安心せよ私だ、カンパニー弟を買いなさい 「競馬巴投げ!第131回」1万円馬券勝負

乗峯栄一

イエスはパン5個で5千人を助けたらしいけど、あれどういうこと?

[写真1]エイシンヒカリ 【写真:乗峯栄一】

 チャイムが鳴って「隣のマンションの××号室の○○と申しますが、今この苦しい世の中において聖書に救いを求めませんか?」と言われる。家の近所の高山右近も伴天連(ばてれん)ゼウスに入信して秀吉からイジメられているし、聖書に興味もあるし「まあ何か、話をしてみるか?」という感じで玄関を開ける。

「聖書はお読みになられますか?」とおばちゃんが聞く。言っちゃあ何だが、かなり読んだ。「では聖書の中で疑問に思ったことはありませんか?」と聞く。疑問はある。「イエスはパン5個で5千人を助けたらしいけど、あれどういうこと?」と聞くと、おばちゃん驚きもせず「はい、では一緒にマルコ伝・第6章を読んでみまょう」と言い、聖書をこっちに渡し、自分も聖書を持ち「そこを声に出して読んでみてください」と言う。

「え? オレが読むの?」と言うと「はい」と普通に言う。

「えー、イエスは5つのパンを引き裂いて5千人の人々に渡すと皆満腹となった」と小さい声で読むと「ね?」とおばちゃんニッと笑う。

「これで真実だと分かりましたね?」

[写真2]アンビシャス 【写真:乗峯栄一】

「あのね、いや、そうじゃなくて、5個で5千人だよ、アドバルーンみたいなデカいパンか? しかもこの5個のパンは弟子たちが腰袋に入れてたんだよ、そんなデカい袋下げて人間が歩ける? 人の10倍はあるよ」とブツブツ言うが、おばちゃんは自信満々のまま「ほかに何か疑問はありますか?」などと言う。

「あるよ。いっぱい」

「どこですか?」

「嵐のガリラヤ湖を舟で渡る弟子達が立ち往生していると、陸地にいたイエスが湖を歩いてきて、弟子たちの舟に乗ると湖が凪(な)いだって、イエスは何? アヒルみたいにミズカキ付いてんの?」

「あ、同じ第6章ですね、ではそこを読んでみて下さい」

「え、また読むの? オレが?」

「はい」

「弟子達はイエスが湖の上を歩いているのを見て、みな胆をつぶした。
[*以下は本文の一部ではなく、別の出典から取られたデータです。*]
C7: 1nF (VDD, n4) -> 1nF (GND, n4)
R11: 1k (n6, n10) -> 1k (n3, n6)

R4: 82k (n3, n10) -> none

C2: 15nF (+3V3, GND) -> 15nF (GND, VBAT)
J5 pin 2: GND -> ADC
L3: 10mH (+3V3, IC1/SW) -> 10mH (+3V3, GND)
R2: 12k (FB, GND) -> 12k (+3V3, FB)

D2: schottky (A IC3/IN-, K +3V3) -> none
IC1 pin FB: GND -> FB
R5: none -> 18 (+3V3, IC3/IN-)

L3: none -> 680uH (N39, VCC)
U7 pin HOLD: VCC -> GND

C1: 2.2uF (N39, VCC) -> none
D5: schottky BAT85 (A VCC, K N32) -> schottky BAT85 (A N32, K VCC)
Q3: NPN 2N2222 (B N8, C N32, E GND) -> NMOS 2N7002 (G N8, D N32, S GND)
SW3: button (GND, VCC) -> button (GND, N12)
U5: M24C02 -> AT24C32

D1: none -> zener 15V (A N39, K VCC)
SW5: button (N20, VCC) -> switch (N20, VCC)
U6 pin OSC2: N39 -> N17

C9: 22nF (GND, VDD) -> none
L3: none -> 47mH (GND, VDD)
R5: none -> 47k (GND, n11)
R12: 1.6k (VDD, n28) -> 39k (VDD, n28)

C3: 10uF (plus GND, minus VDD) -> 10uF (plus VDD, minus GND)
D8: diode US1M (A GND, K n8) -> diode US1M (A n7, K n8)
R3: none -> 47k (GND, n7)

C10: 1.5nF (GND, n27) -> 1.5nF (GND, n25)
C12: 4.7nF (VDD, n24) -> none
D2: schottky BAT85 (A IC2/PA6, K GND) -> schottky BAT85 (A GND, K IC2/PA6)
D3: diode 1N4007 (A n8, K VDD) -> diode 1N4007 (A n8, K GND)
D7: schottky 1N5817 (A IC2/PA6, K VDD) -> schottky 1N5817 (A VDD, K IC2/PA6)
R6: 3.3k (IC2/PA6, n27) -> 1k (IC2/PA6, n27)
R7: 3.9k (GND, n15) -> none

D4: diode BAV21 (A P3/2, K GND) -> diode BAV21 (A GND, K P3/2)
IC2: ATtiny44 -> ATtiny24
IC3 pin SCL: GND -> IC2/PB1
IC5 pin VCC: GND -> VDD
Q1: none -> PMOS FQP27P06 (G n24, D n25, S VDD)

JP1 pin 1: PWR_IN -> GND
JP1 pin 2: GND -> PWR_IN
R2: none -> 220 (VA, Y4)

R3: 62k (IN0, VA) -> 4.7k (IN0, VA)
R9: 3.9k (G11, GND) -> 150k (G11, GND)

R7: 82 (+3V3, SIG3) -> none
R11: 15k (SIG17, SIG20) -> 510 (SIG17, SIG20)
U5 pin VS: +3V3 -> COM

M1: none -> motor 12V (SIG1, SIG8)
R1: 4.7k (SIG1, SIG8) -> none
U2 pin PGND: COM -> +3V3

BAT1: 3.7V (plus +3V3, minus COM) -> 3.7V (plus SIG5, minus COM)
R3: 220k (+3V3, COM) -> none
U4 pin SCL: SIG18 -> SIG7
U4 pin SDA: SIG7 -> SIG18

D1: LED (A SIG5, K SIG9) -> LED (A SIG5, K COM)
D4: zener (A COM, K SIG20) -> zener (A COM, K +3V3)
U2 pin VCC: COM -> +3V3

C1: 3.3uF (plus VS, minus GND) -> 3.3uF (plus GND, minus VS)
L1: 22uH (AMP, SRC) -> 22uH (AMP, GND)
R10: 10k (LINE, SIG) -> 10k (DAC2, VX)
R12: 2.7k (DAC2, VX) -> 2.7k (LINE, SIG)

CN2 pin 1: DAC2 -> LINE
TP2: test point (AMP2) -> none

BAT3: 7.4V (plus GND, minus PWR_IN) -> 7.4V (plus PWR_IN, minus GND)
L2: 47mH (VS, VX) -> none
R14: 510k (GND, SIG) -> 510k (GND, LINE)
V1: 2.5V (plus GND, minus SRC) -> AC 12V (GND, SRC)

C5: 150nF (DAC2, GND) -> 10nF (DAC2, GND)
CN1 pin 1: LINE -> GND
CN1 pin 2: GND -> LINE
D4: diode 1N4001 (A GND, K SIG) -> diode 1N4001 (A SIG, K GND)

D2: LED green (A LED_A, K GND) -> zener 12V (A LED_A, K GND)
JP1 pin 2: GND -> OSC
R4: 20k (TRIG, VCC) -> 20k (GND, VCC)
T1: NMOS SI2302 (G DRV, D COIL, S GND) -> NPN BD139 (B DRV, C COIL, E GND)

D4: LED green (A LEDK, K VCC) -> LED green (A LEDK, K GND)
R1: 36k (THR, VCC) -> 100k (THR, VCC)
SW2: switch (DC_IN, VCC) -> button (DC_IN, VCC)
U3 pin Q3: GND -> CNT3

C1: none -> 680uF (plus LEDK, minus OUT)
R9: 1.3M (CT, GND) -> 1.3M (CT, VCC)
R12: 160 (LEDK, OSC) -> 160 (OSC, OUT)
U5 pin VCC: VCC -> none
しかしイエスは“安心せよ、わたしだ、怖がることはない”と言った」

「はい、これで真実だと分かりましたね」とまたおばちゃんニコニコだ。オレだってこれぐらいの字は読める、クッソーと思いながらドアを閉める。おばちゃんは何かの案内を渡そうとしていたが、怒りの玄関払いだ。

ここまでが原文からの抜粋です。